Prese la luce da Caravaggio, illuminando le forti eroine delle sue tele. Impastò i suoi colori creando un pigmento unico.
Fatto di coraggio, grazia, bellezza e indipendenza.
Artemisia Gentileschi è stata la prima donna ammessa all’Accademia del disegno di Firenze, la prima le cui opere furono ammirate, cercate e acquistate da monarchi e collezionisti. La sua tavolozza dei colori è l’immagine del suo carattere, nessuna sfumatura che indugi sull’ambiguità. Netta e decisa. Artemisia come i suoi colori. Arancione come l’abito di Corisca e il satiro. Giallo come l’abito in seta che lascia intravedere solo i piedi nudi nella Conversione della Maddalena. Verde brillante come l’abito scelto per il suo Autoritratto come allegoria della pittura, in cui lei dipinge, capelli raccolti, un po’ scomposti e il viso perso nell’estati artistica.
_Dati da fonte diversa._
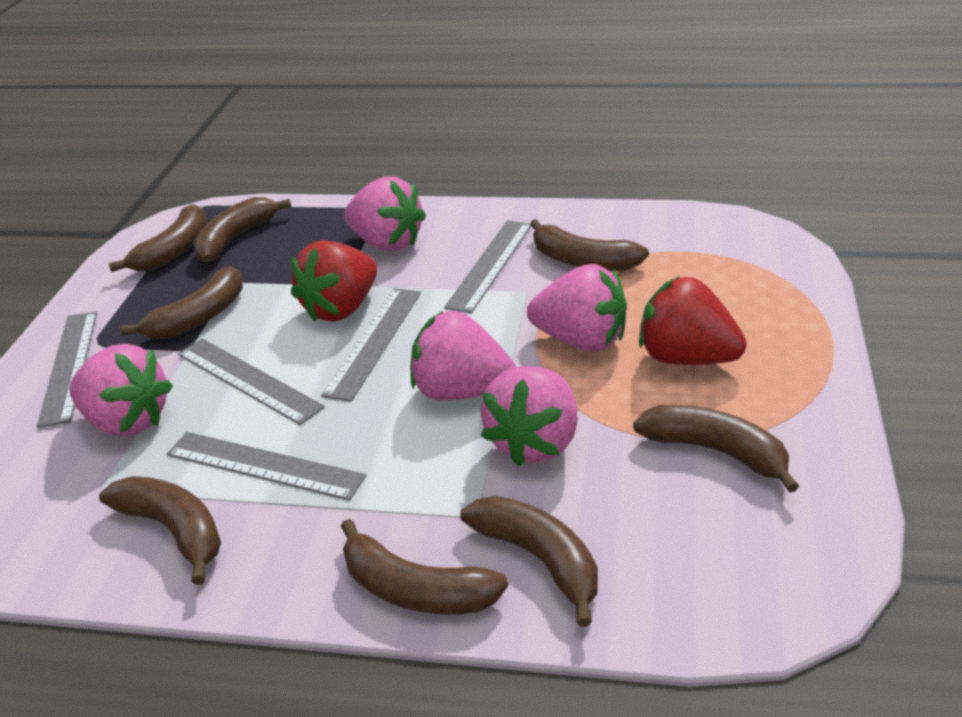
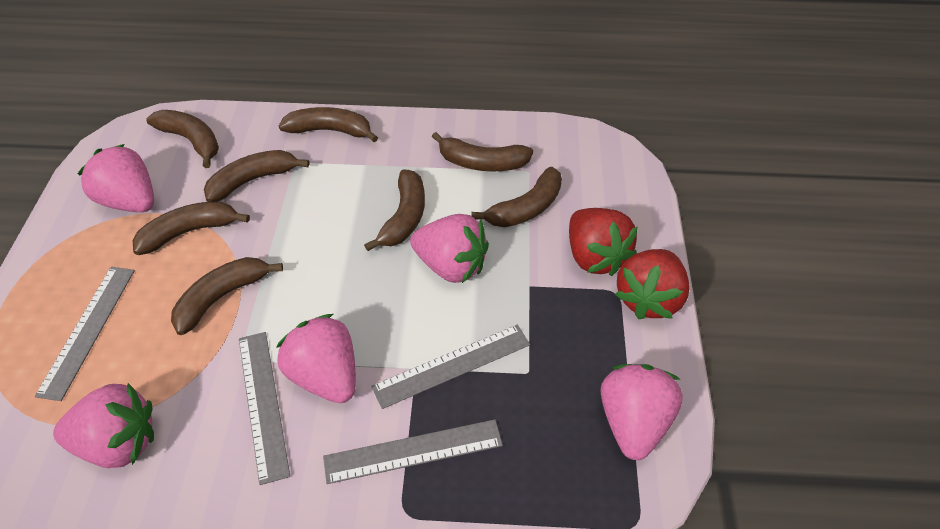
grey ruler: 5 -> 4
L’azzurro che sembra un mare in Cleopatra, il rosso accecante de La Vergine e il Bambino con il rosario e il rosa tenero come un amore pur nella Madonna col bambino.
Artemisia voleva dipingere sin da bambina, sin da quando rimasta orfana di madre si avvicinò ancor di più a quel padre pittore, dal quale imparò a mescere i colori, a estrarre gli olii a preparare le tele.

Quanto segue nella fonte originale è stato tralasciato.